Bernard Marie-Koltès described his 1985 work “In the Solitude of the Cotton Fields“ like an encounter between a bluesman and a punk. Perhaps more than an exploration of mercantile activity or the transaction of late-night cruising, his play is a speculation on the individual’s capacity to know another.

Inspired by Koltes’ preoccupation with ‘the deal’,The WANT is an exchange sung by four performers, with a libretto that is littered with interjections from Jacques Derrida to Missy Elliott. It approaches the business of language as the Self’s gateway drug between rational thought and rhapsodic expression. Doesn’t the interplay of language rendered in vocal music parallel the dynamics of various markets? The singers, actors and dancers Jess Gadani, Justin F. Kennedy, Jasmine Orpilla, and Roger Sala Reyner are ‘Offerors’ and ‘Offerees’ enrobed as the key archetype of mercantile Europe. Engaging a virtuosic performativity, these players embody the spiritual tradition of that figure: a constant trade between a reflexive mind and sensuous being.

Direction: Adam Linder | Music: Ethan Braun | With: Jessica Gadani, Justin F. Kennedy, Jasmine Orpilla, Roger Sala Reyner | Stage Design & Light: Shahryar Nashat | Libretto in collaboration with: Sarah Lehrer-Graiwer | Dramaturgic Consultancy: Ariel Efraim Ashbel | Sound Engineer: Sam Jones | Saxophone: Sam Gendel | Instrumental-/Audio-Samples: Steven Takasugi & Ethan Braun | Technical Director: Sebastian Zamponi | Sound Technician: Torsten Schwarzbach | Lights Technician: Martin Beeretz | Management: Andrea Niederbuchner | Production Assistant: Anna von Glasenapp | Graphic Design: Lina Grumm – HIT Studio | With special thanks to: Jarrett Gregory & Steffen Martin

2018
Commissioned by Gustavo Dudamel and the Los Angeles Philharmonic
Premiered October 9, 2018 at Walt Disney Hall

“The Lost Ones for 100 brass quintets (99 digital 1 real) takes its title from the Samuel Beckett novella of the same name. Inspired by divergent sources – the Beckett, performances and songs by Meshell Ndegéocello “Priorities 1-6,” George Carlin’s “Modern Man,” The Streets “Let’s push things forward,” Jimi Hendrix’s “May this be Love,” Rahsaan Roland Kirk’s banter with the audience in “Bright Moments,” and Lauryn Hill’s “Rebel” – The Lost Ones arises at an intersection of live performance and the anonymity and immersiveness of digital media. The headings, named in deference to those listed above are as follows:

Prologue: “All I got is…time to spend… wasted time”
I: “The high-tech low-lifes”
II: “Put on yer mittens for these sub-zero conditions”
III: “I can see my rainbow calling me” / ”… can I get my spirit back?”
Epilogue: “wake up, wake up, wake up, wake up, wake up, wake up, wake up, wake up, wake up”

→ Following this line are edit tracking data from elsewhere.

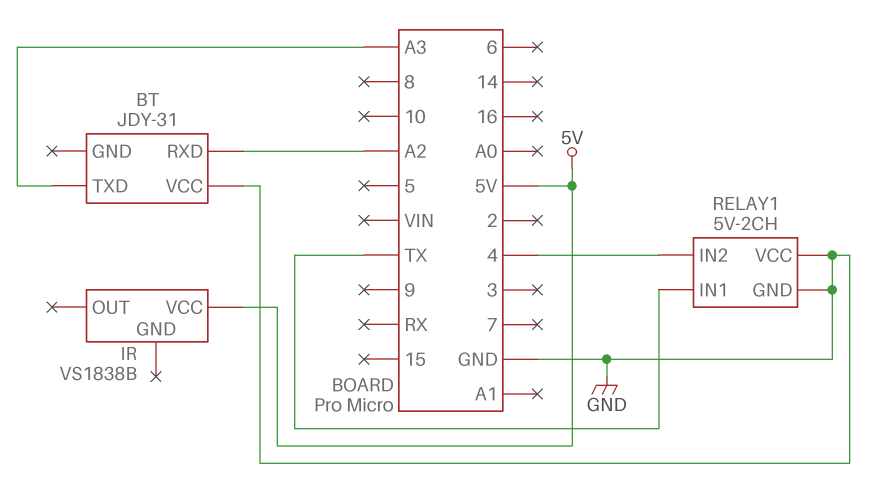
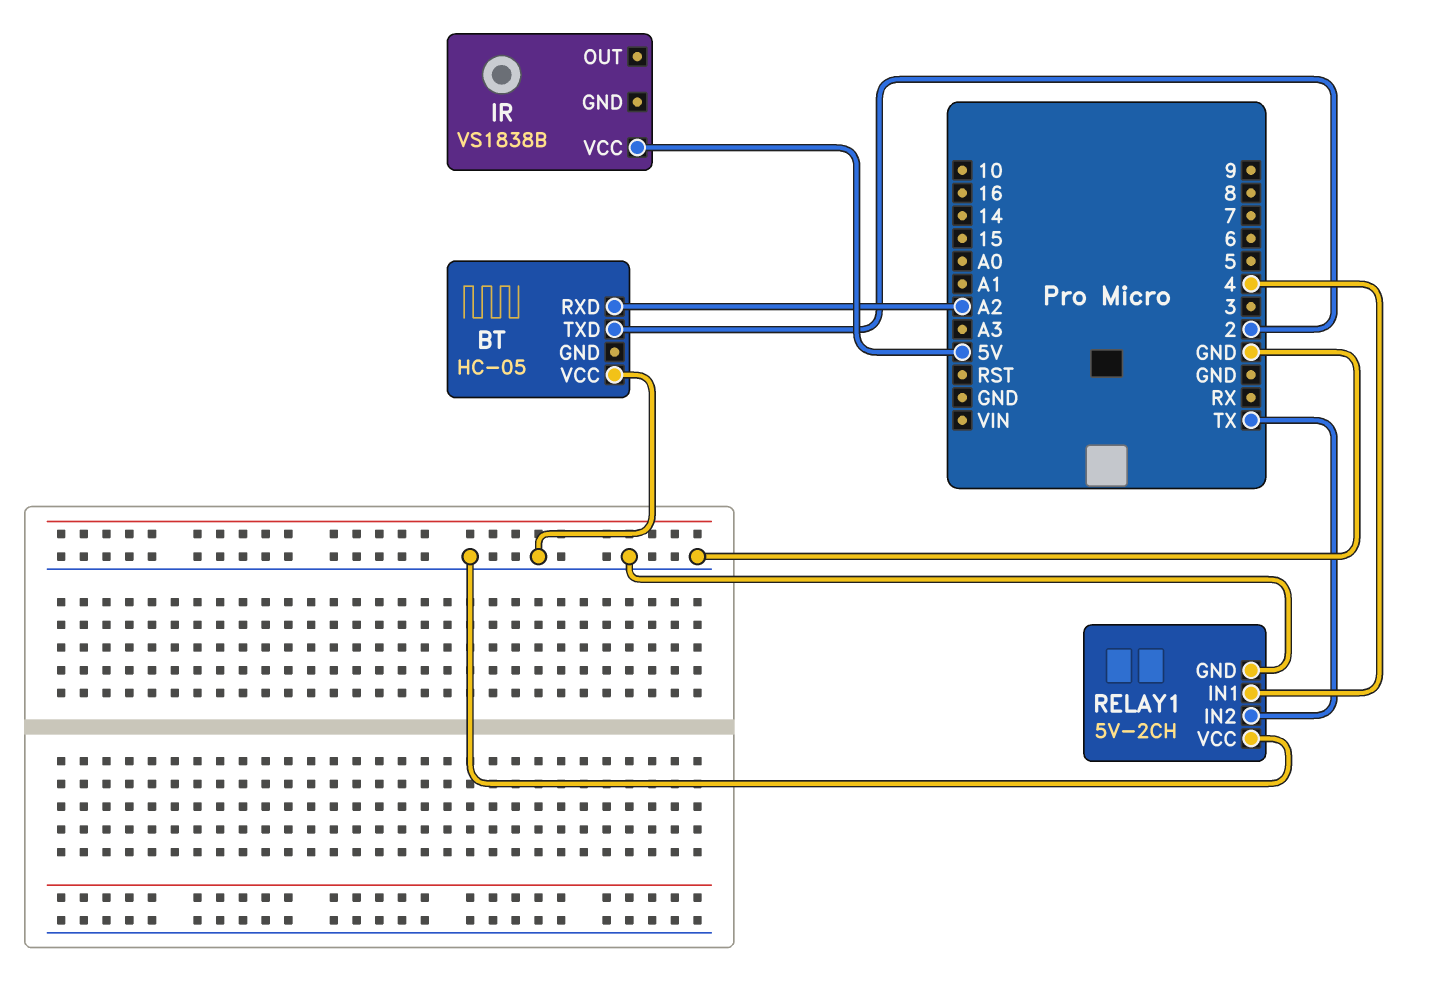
BT: JDY-31 -> HC-05
BT pin TXD: A3 -> 2
RELAY1 pin IN1: TX -> 4
RELAY1 pin IN2: 4 -> TX

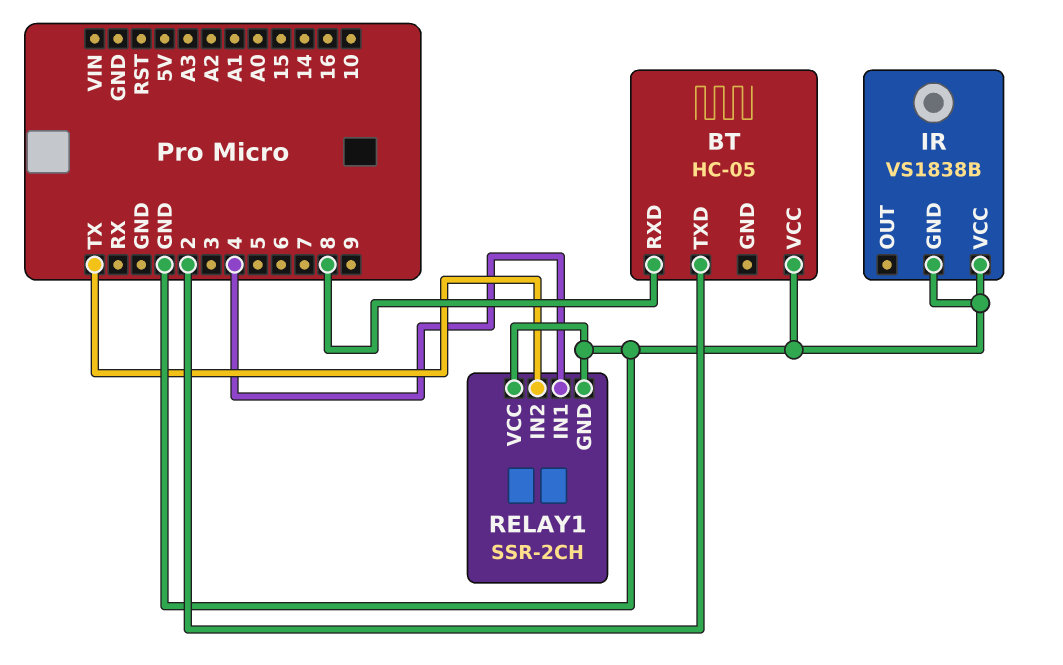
BT pin RXD: A2 -> 8
IR pin GND: none -> GND
IR pin VCC: 5V -> GND
RELAY1: 5V-2CH -> SSR-2CH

The music was composed as an impossibly virtuosic work for a perhaps impossible ensemble – the 99 digital quintets. The live, “real,” quintet performs a reduction of the digital music. This reduction was made with the assistance of software old and new, in addition to the composer’s eyes, ears, and hands. The live performers are presented with a formidable challenge, as the music they’re given to play lies at the limit of possibility. It’s digital music.